In Patients 1, 2 and 3, nephropathy was discovered at an advanced stage (stage 4 of K/DOQI classification); serum creatinine at diagnosis was, respectively, 261, 225 and 442 µmol/l, corresponding to calculated creatinine clearance of 29, 25 and 12 ml/min.

Patient 4 had a history of vesical impairment diagnosed in early childhood, with pollakiuria, imperiosity and enuresis. These urinary abnormalities had been related to neurological bladder with unexplained sphincter hypertonia; the patient had required repeated self-catheterization since adolescence. At the age of 15, serum creatinine was 96 µmol/l, corresponding to an estimated creatinine clearance of 100 ml/min/1.73 m2 by Schwartz formula. In the following years, serum creatinine increased progressively, reaching 419 µmol/l [estimated creatinine clearance using the modification of diet in renal disease (MDRD) formula: 16 ml/min] at the age of 25. Renal failure was attributed to chronic renal obstruction, and once the disease had been diagnosed in his sister (Patient 3), NPH diagnosis was not made until he was 25.
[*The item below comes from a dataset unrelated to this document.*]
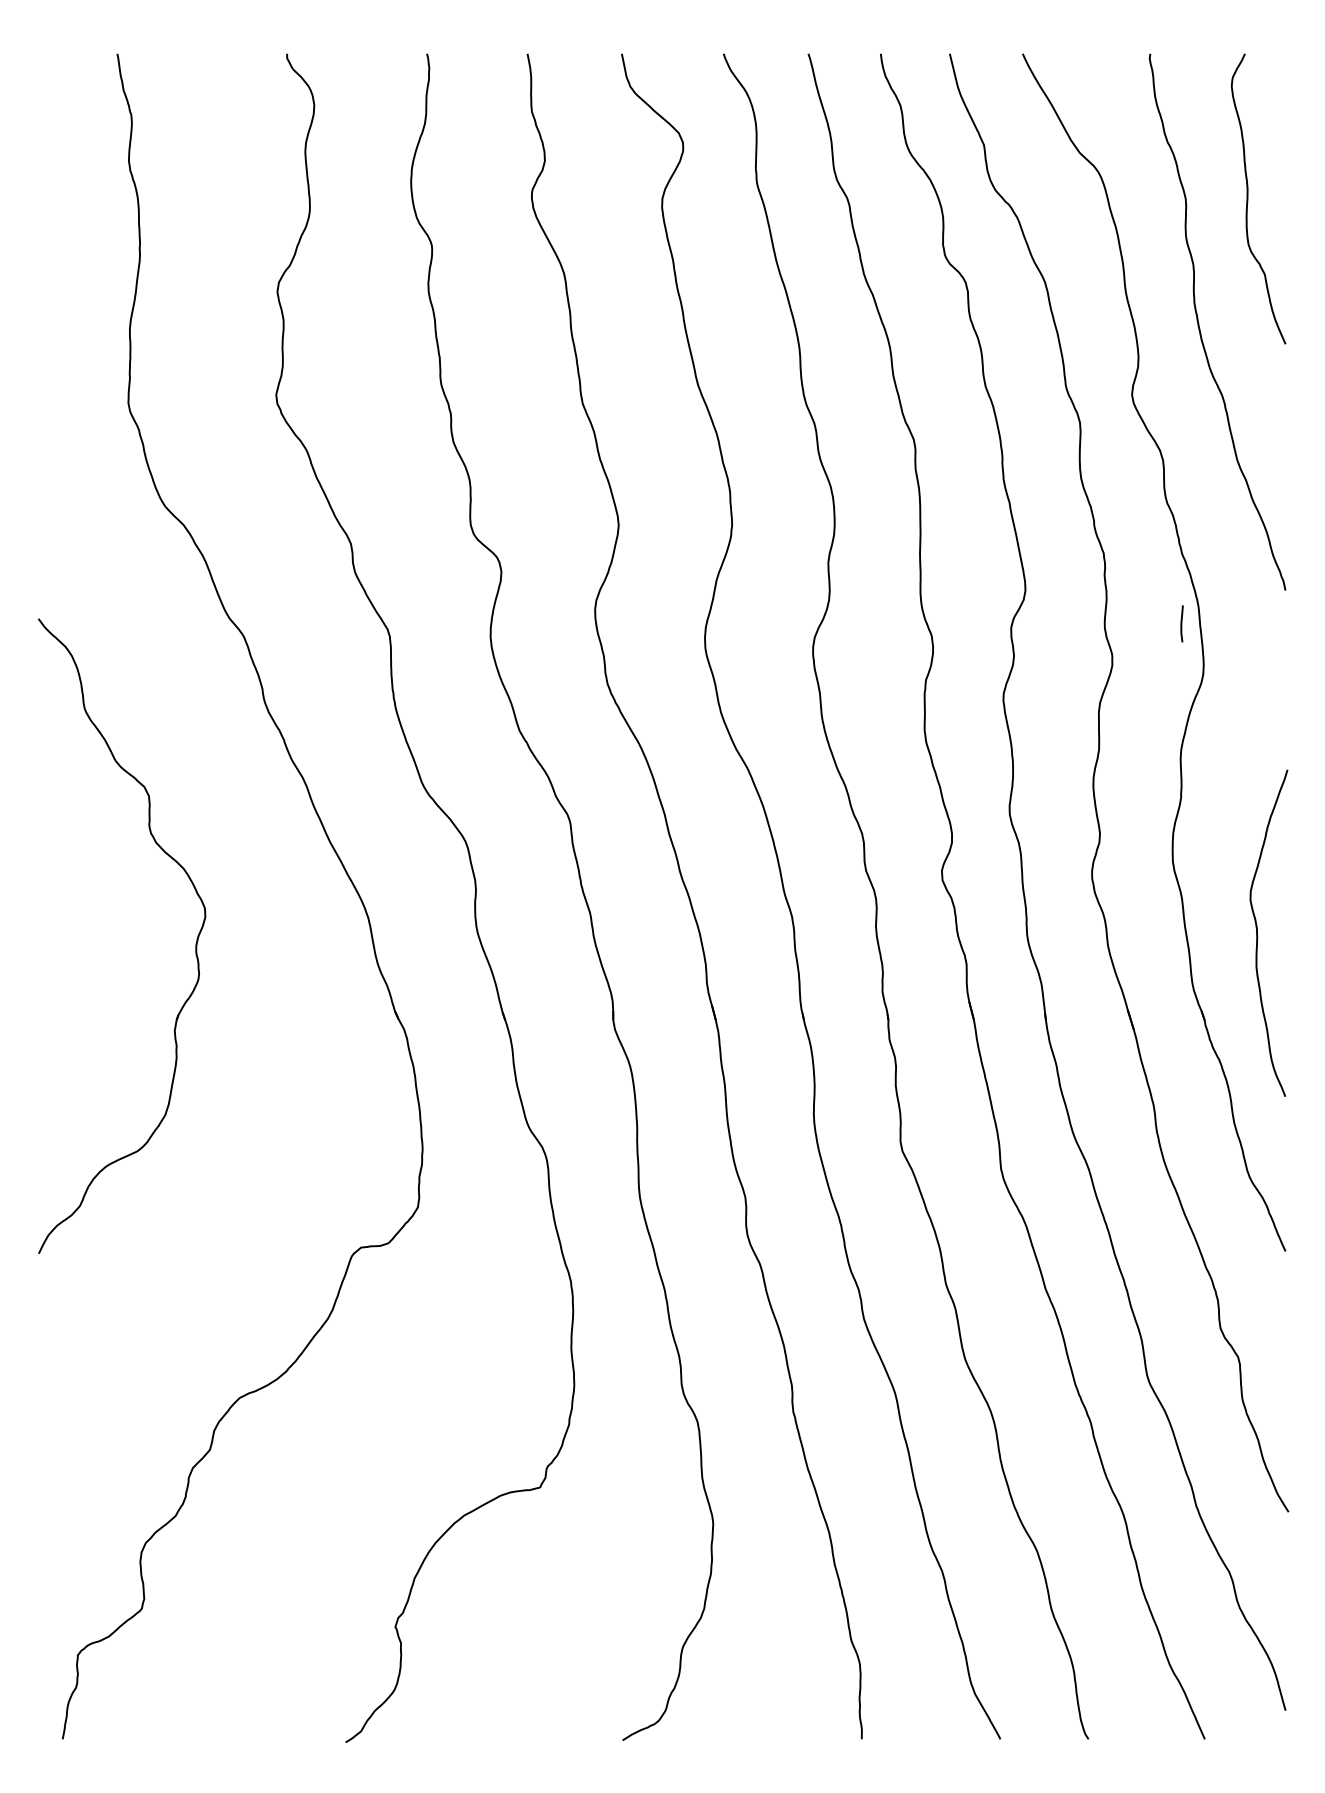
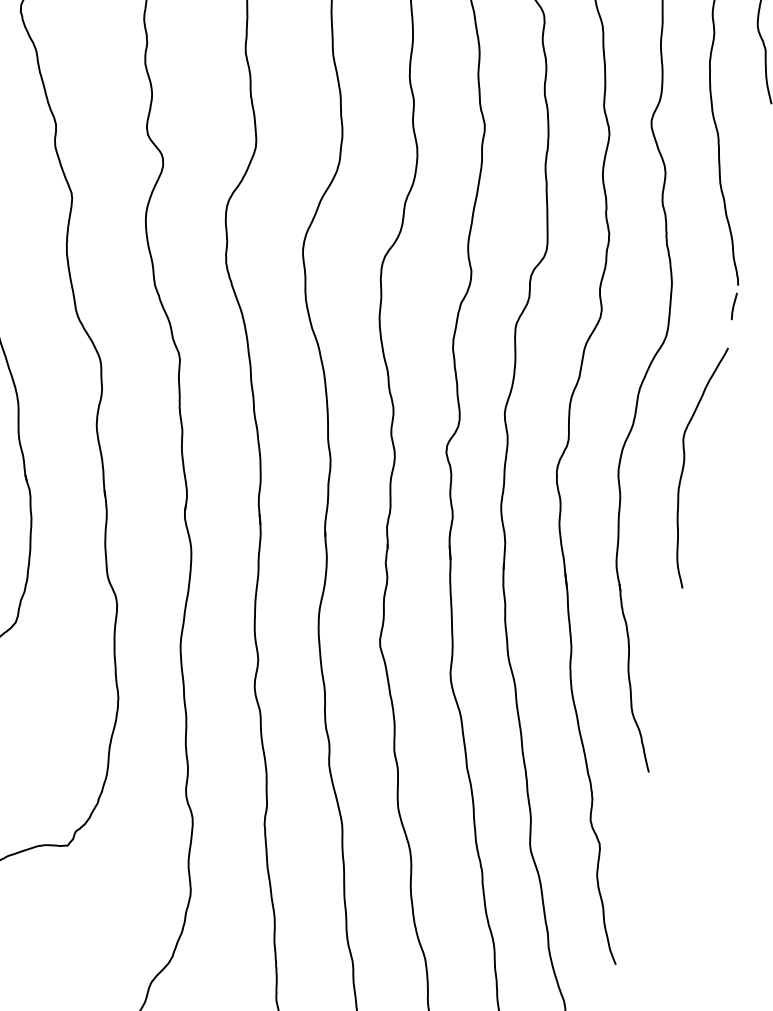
line: (1181, 623) -> (733, 306), moved
curve: (1258, 936) -> (684, 466), moved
Blood pressure level was normal at diagnosis in Patients 2, 3 and 4, but was elevated in Patient 1, reaching 150/90 mmHg. Proteinuria was mild, ranging from 0.2 to 1.6 g/24 h, and haematuria was not detected in the four patients.

No patient had mental retardation, and clinical examination revealed no particular disorder in any of them. Despite the absence of visual symptoms, ophthalmological examination was performed in all patients. In Patient 1, eye examination revealed macular drusens; electroretinogram showed mild retinal impairment of cone system function. Standard ophthalmological evaluation demonstrated similar findings in Patient 4, but electroretinogram was not performed. In the other patients, ophthalmological examination was unremarkable; however, electroretinogram was not performed.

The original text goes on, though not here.